A simplified visual solution to bridge different data systems
Design data processing tasks visually as graph by using basic constructs Reader, Processor, Writer and Condition . These tasks can be executed and execution progress would be shown visually.
Reader generate or fetch data from a data system. Reader is the starting point for any task and only once present for any task. It does not require any input data and generate data using a data system.
Processor manipulate given data by interacting with a data system. It takes input data and generate a output data.
Writer store/write given data into a data system. Writer takes input data and do not allow any more dataflow.
Condition helps to introduce branching in data flow using given data. Data flow follows true branch if condition is evaluated to TRUE else false branch is followed.
DataLab will define connectors, which provide above basic constructs for those systems for users to interact with visually. These connectors implement runtime logics related to those data systems and will produce or consume data as runtime execution unit by communicating with that system.
As part of DataLab version 1.0-alpha-2 following connectors are added.
Data System | Reader | Processor | Writer | Condition |
---|---|---|---|---|
Delimited Files (CSV, TSV ...) | ✔️ | ✔️ | ||
Excel | ✔️ | ✔️ | ||
SQL database | ✔️ | ✔️ | ✔️ | |
Web Resources | ✔️ | ✔️ | ||
Simplified Java Connector | ✔️ | ✔️ | ✔️ | |
Advanced Java Connector | ✔️ | ✔️ | ✔️ | ✔️ |
Creating new DataLab file or opening existing one will show Task Designer window.
Note: File ↪️ New File ↪️ New DataLab File
Task Designer window enables designers to design the data processing jobs visually. Click on any node to add child, Delete, Edit and show Properties. Based on selected Node corresponding contextual actions would be shown. Designer toolbar have actions to Execute, Realign, Zoom In, Zoom Out. Execute action will open Execution window. Editing or adding a child will open Connector Wizard.
Connector wizard enables designers to add new node or edit existing nodes in below four steps. Designers can validate connector for sample data (from parent node) and DataLab will handle execution logics for runtime data.
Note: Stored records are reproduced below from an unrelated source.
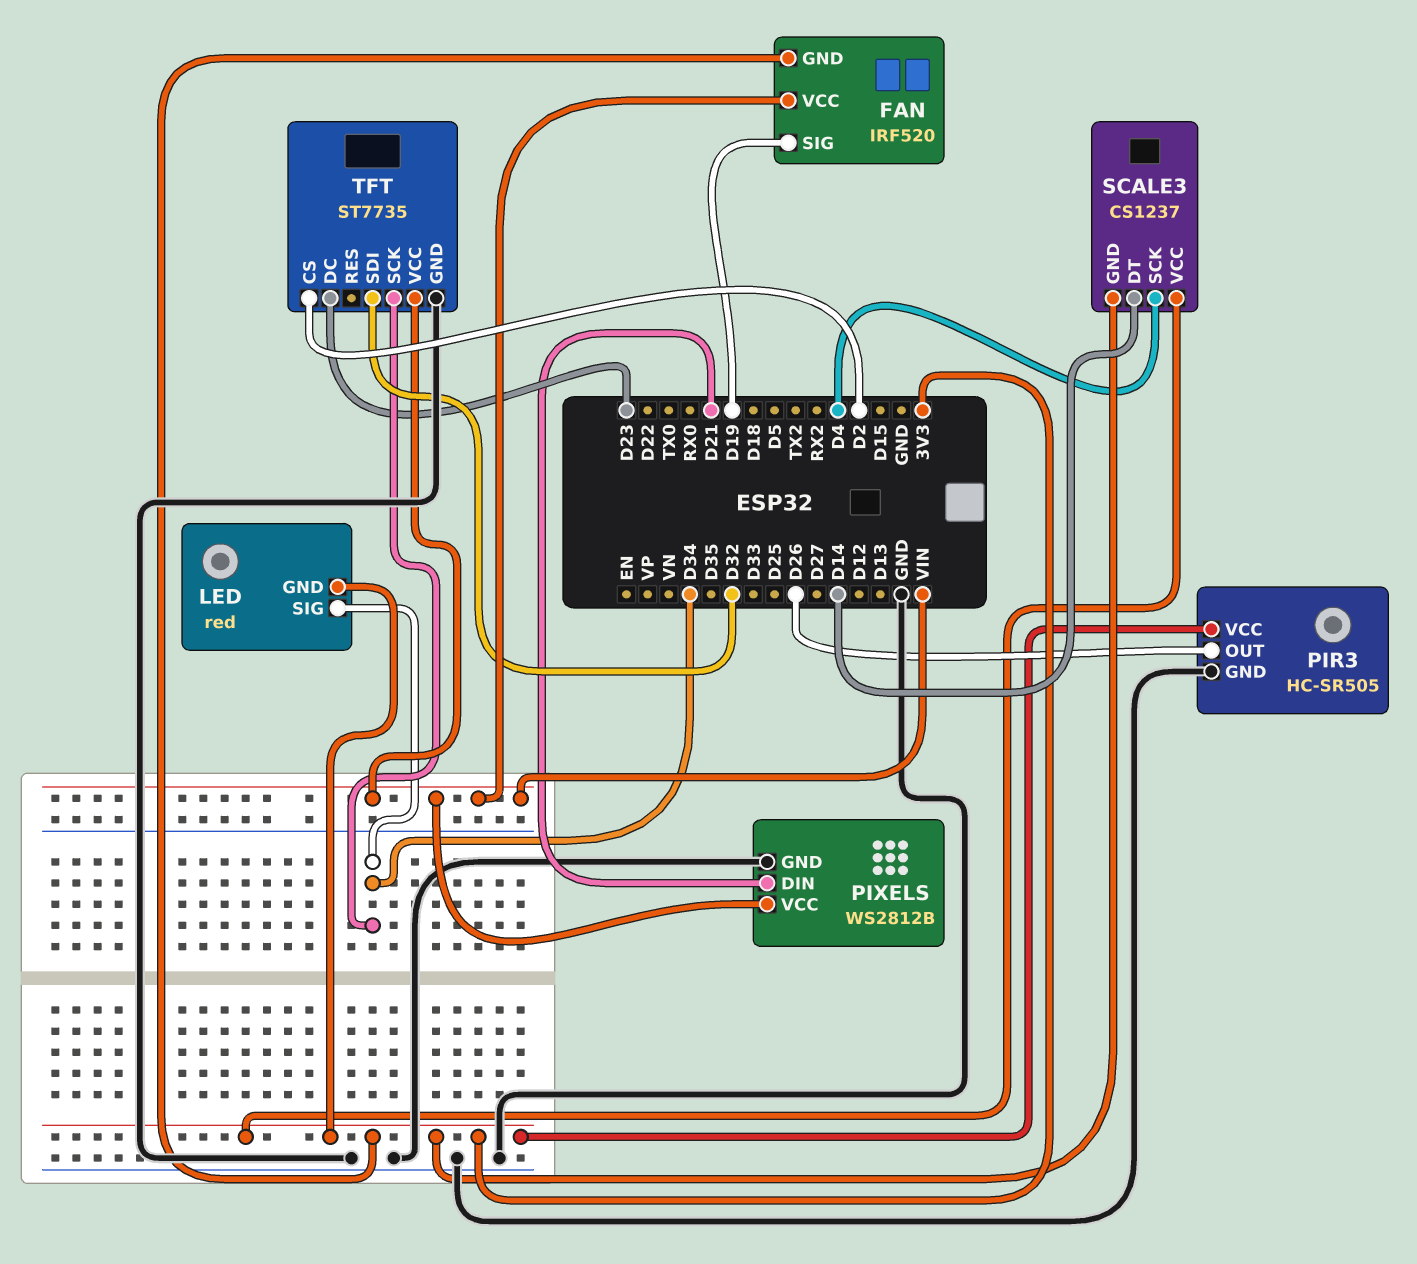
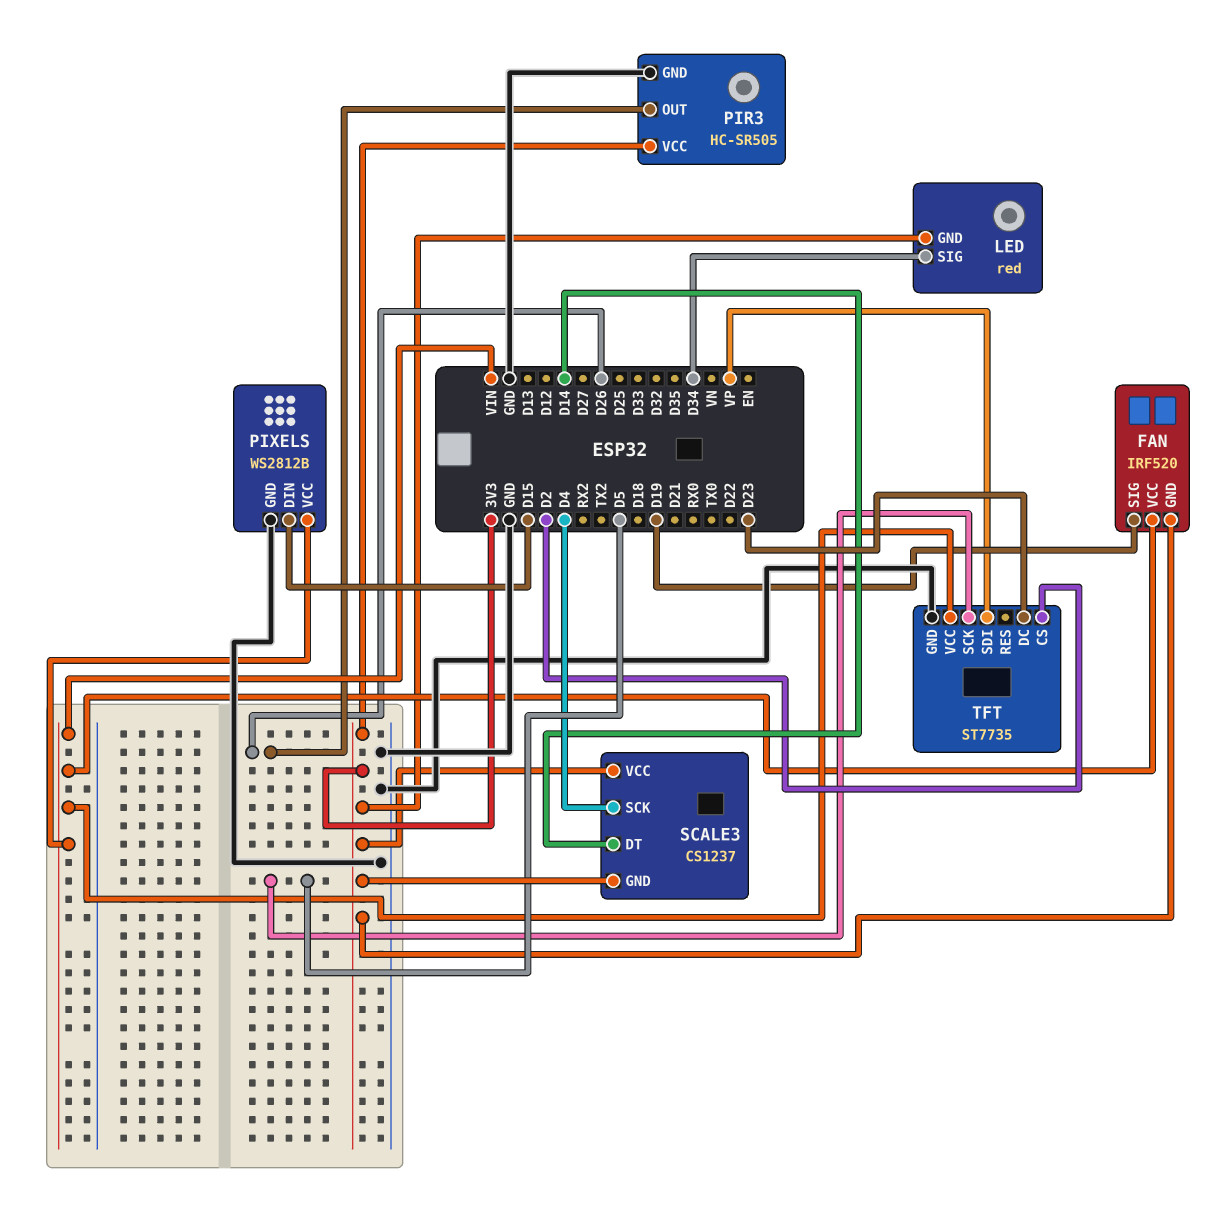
PIXELS pin DIN: D21 -> D15
TFT pin SCK: D34 -> D5
TFT pin SDI: D32 -> VP

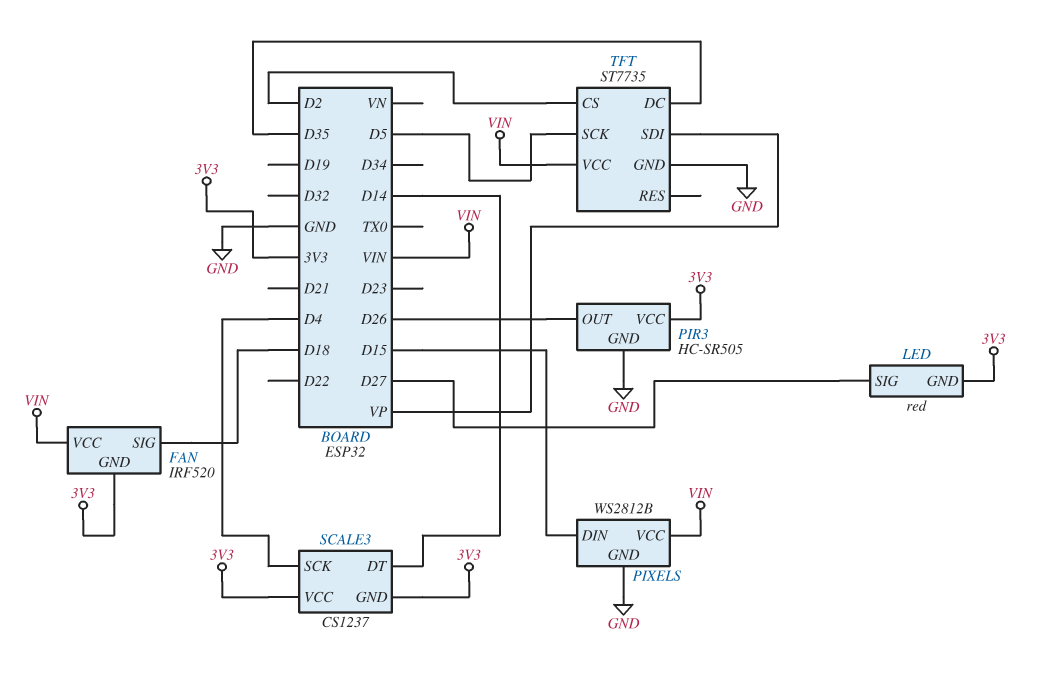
FAN pin SIG: D19 -> D18
LED pin SIG: D34 -> D27
TFT pin DC: D23 -> D35

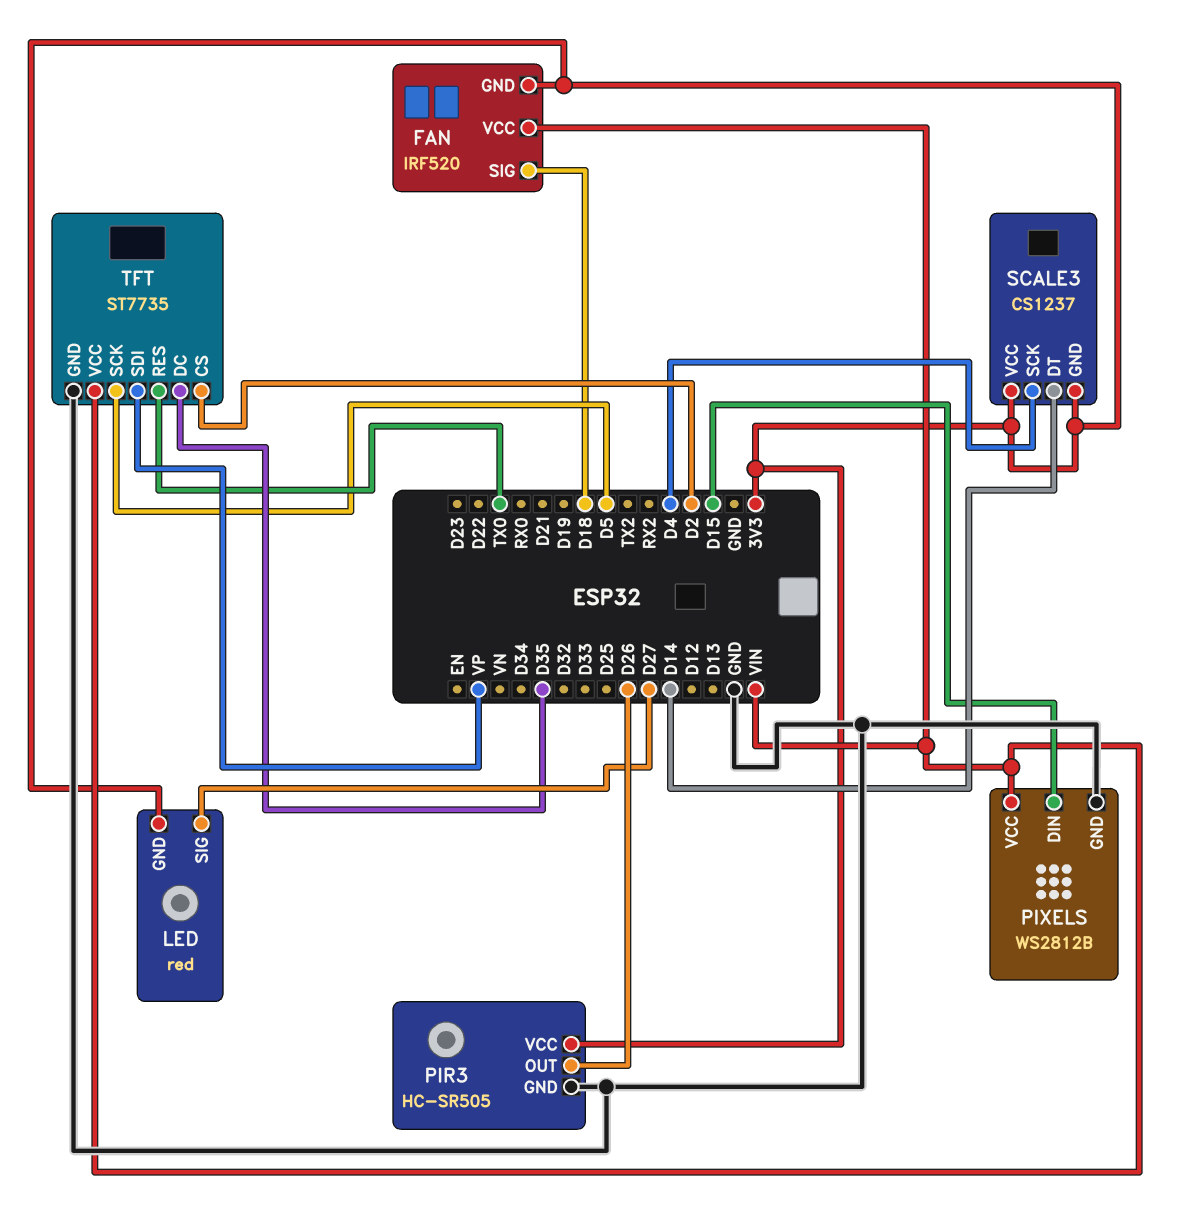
TFT pin RES: none -> TX0

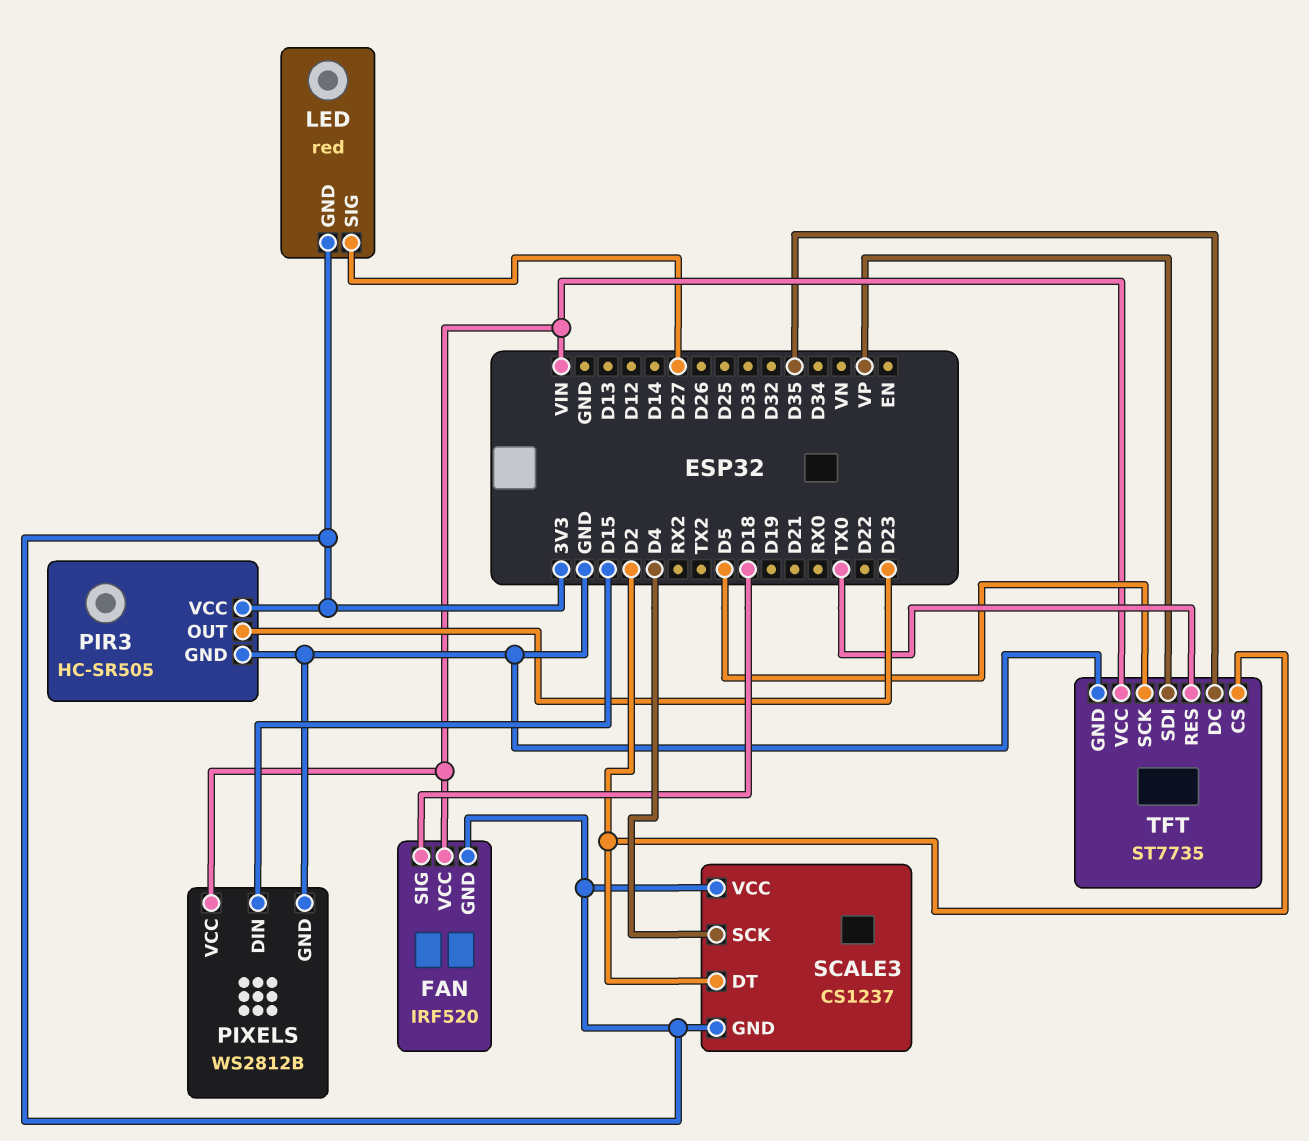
PIR3 pin OUT: D26 -> D23
SCALE3 pin DT: D14 -> D2

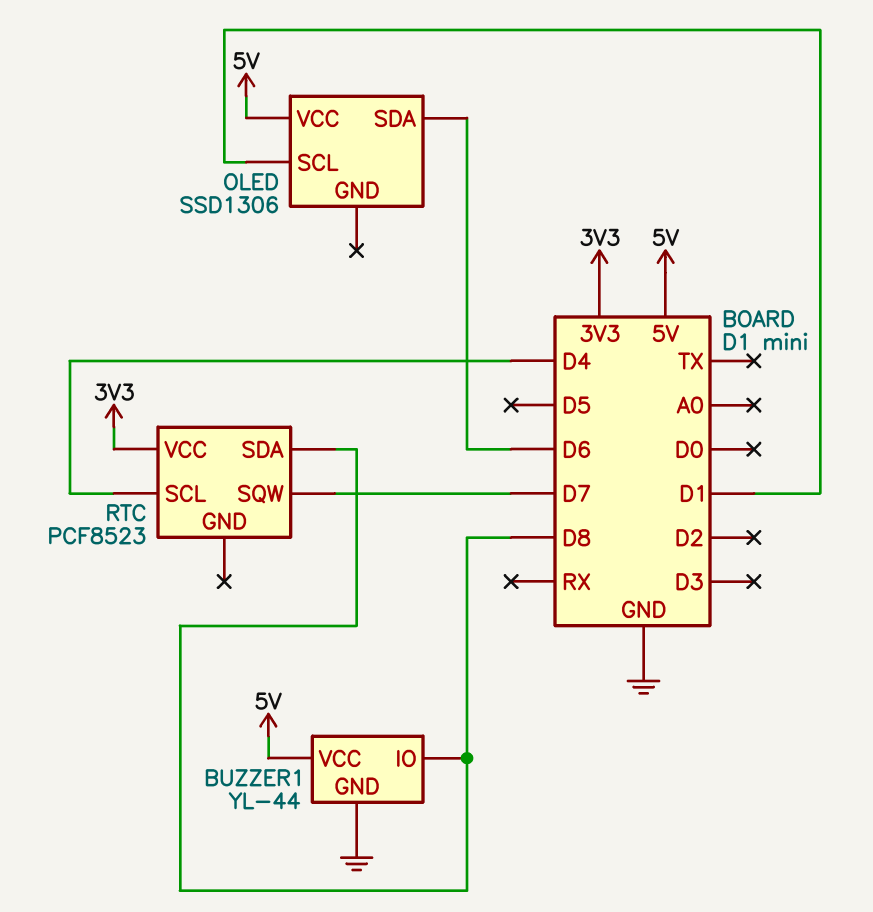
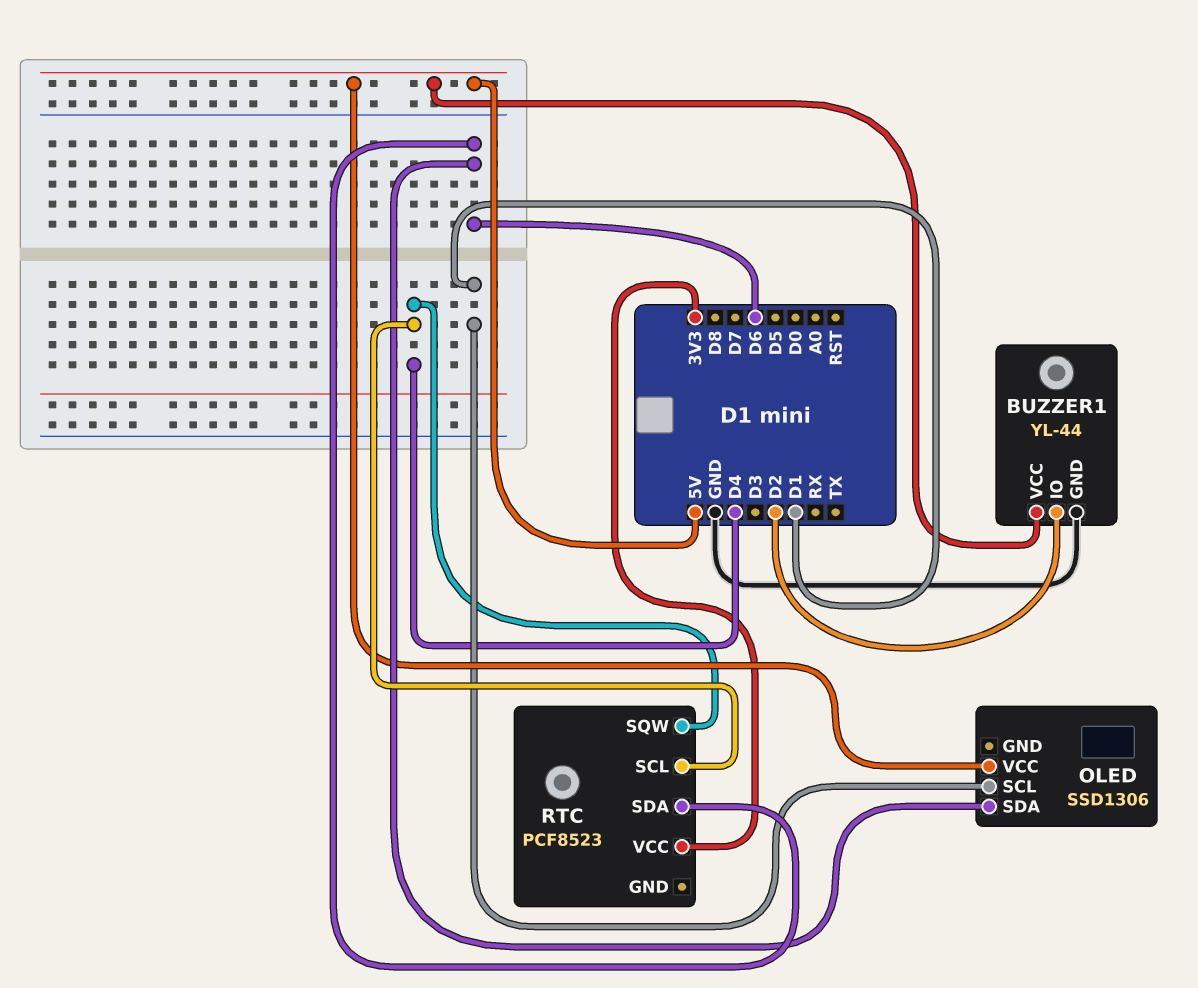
BUZZER1 pin IO: D8 -> D2
RTC pin SDA: D8 -> D6
RTC pin SQW: D7 -> D4

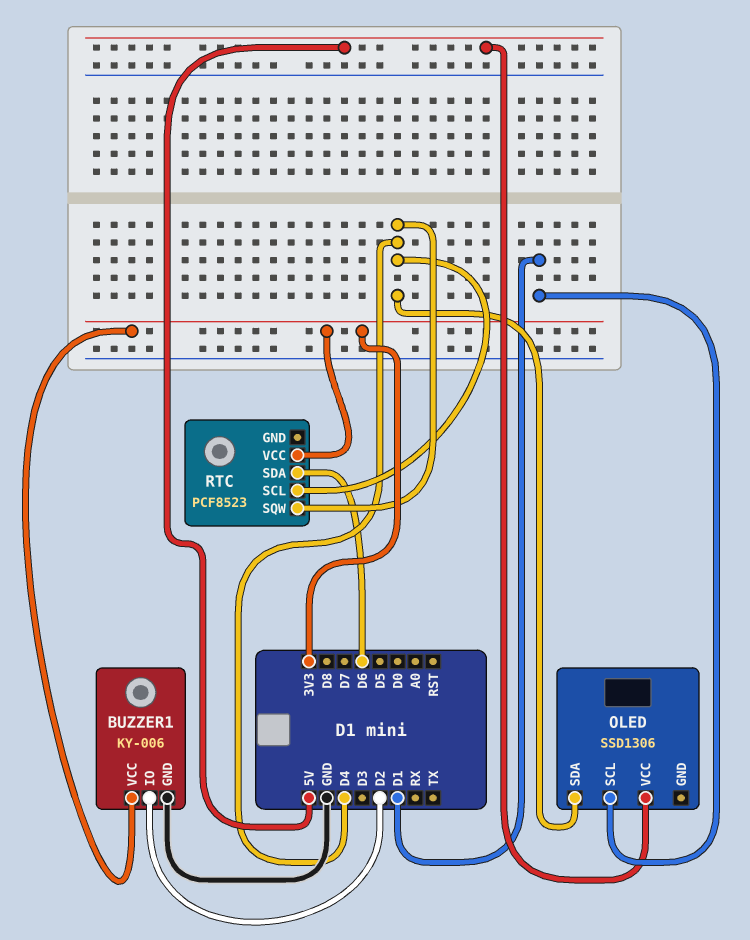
BUZZER1: YL-44 -> KY-006
BUZZER1 pin VCC: 5V -> 3V3
OLED pin SDA: D6 -> D4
This step allows designers to select connectors from available connectors for the specified type (Reader, Processor, Writer and Condition).
Details required for selected connector (from step 1) shown in this window.
As a sample, below image shows a SQL connector (Processor) . SQL connector display available SQL resources as drop down, query editor and substituted query. Designers can add new SQL DB connections from this wizard; clicking Add new would register new DB connections. On Clicking Next, validation on the given data is performed if validation failed errors would be notified.
Note: Not shown for Writer and Condition since they do not produce data.
From validation done in previous Connector Details Window, sample generated output data’s are shown in this window. Designers have options to convert values into various standard types (Boolean, Long, Double, String, Date, Timestamp, Object). If Designer trying to edit existing node, this window will validate whether existing output data and newly generated output data are of same name and type for compatibility.
This step enables designers to view or edit properties of this node (THREAD_COUNT, NAME …). On completing this step, the newly created node would be added to Task Graph, with a new Edge from corresponding parent node.
On Clicking Execute in Task Designer Window, Execution for the given task will be shown visually.